DarkCrisis stated that WotC should be able to produce better product than other companies because they have a larger staff and more money. But they have no proof that this indeed is at all true. It might merely be that they feel like this should be true, so I was asking if they actually knew of any other large companies (not even on WotC's scale because no one else is) for which this was true... that having more staff and more cash on hand meant they could produce better adventures than a small independent company could, whose only focus was on that singular adventure.

Paizo would be one that I imagine would be closer to WotC's scale in terms of employee numbers, money to spend, and designers/writers who need to keep several plates spinning at one time (not just work on the singular adventure.) But are their adventure paths as editorially sound and logically progressed moreso that WotC's? I don't know. But that's why I was asking.

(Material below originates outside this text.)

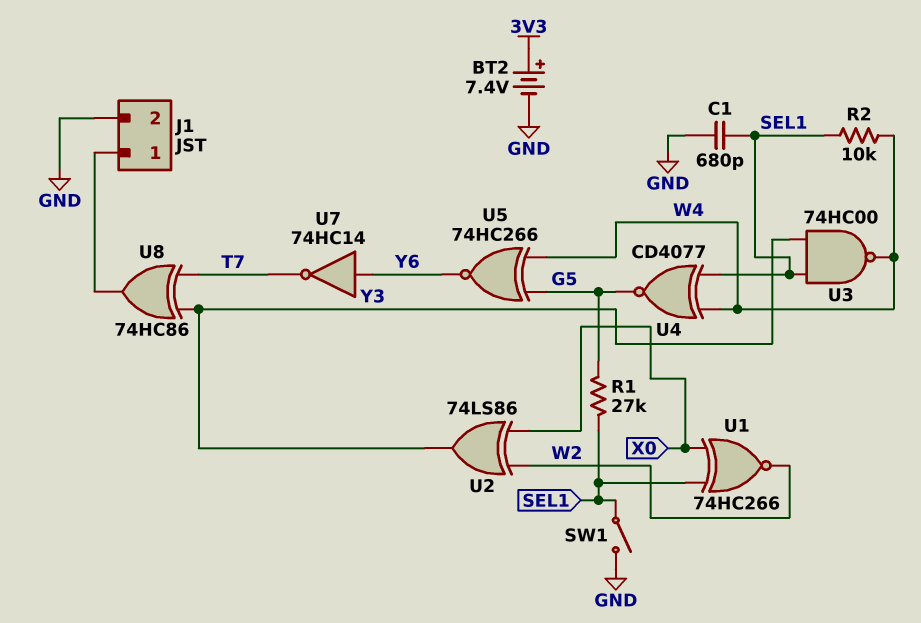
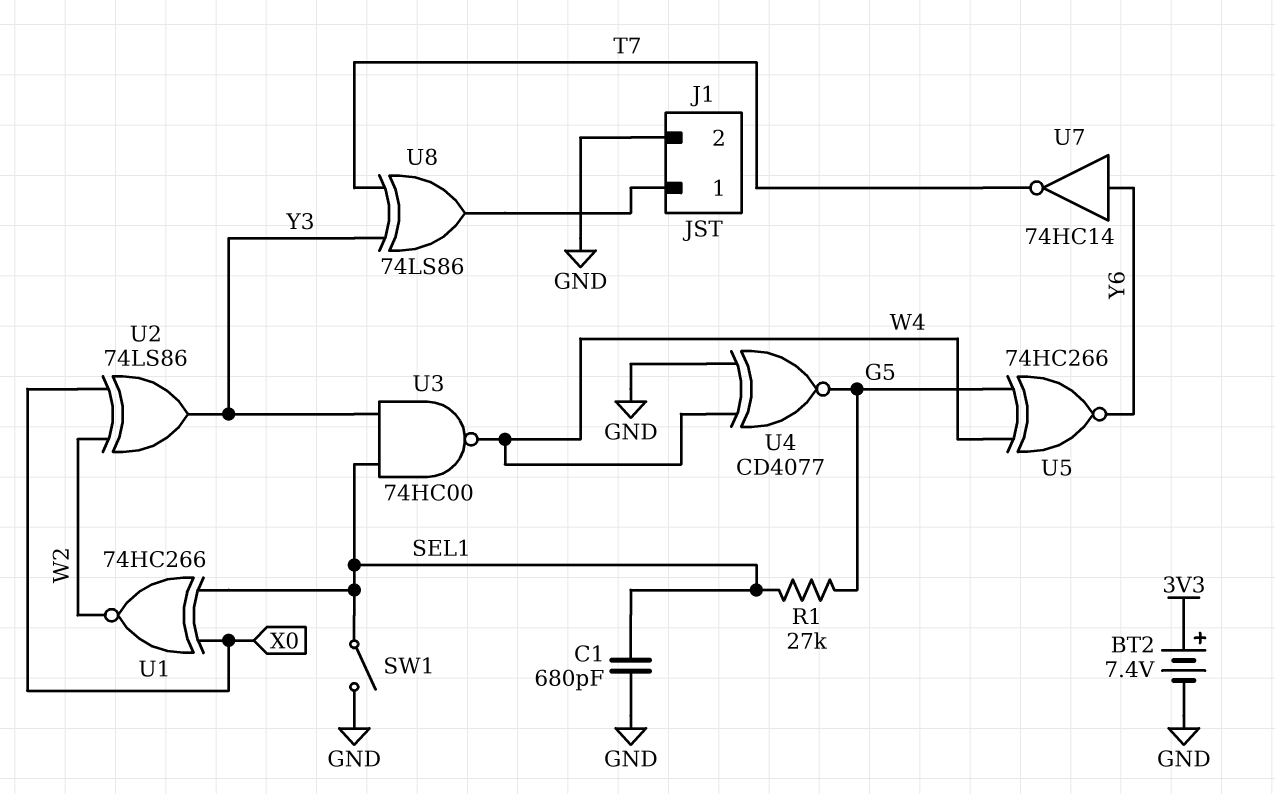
R2: 10k (SEL1, W4) -> none
U4: XNOR CD4077 (in SEL1, in W4, out G5) -> XNOR CD4077 (in GND, in W4, out G5)
U8: XOR 74HC86 (in T7, in Y3, out J1/1) -> XOR 74LS86 (in T7, in Y3, out J1/1)

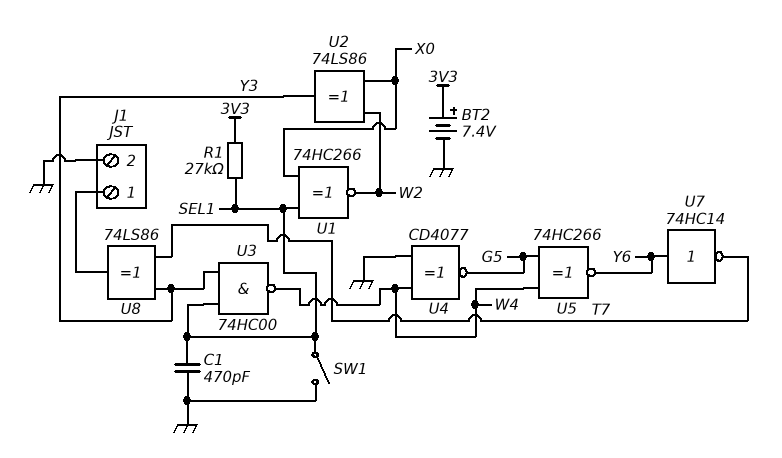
C1: 680pF (GND, SEL1) -> 470pF (GND, SEL1)
R1: 27k (G5, SEL1) -> 27k (3V3, SEL1)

It's easy to say "WotC has they money and people, they should be able to make the greatest adventures of all time every time!"... but what proof is there that that's at all true?

Not sure on their recent products but from day 2005ish t 2014ish they were making better APs than WotC. Several CoS equivalents and a mediocre one was more the exception espicially between Age of Worms to Kimgmaker.

That statement is more for levels people played at. And 3.X was rough at higher levels.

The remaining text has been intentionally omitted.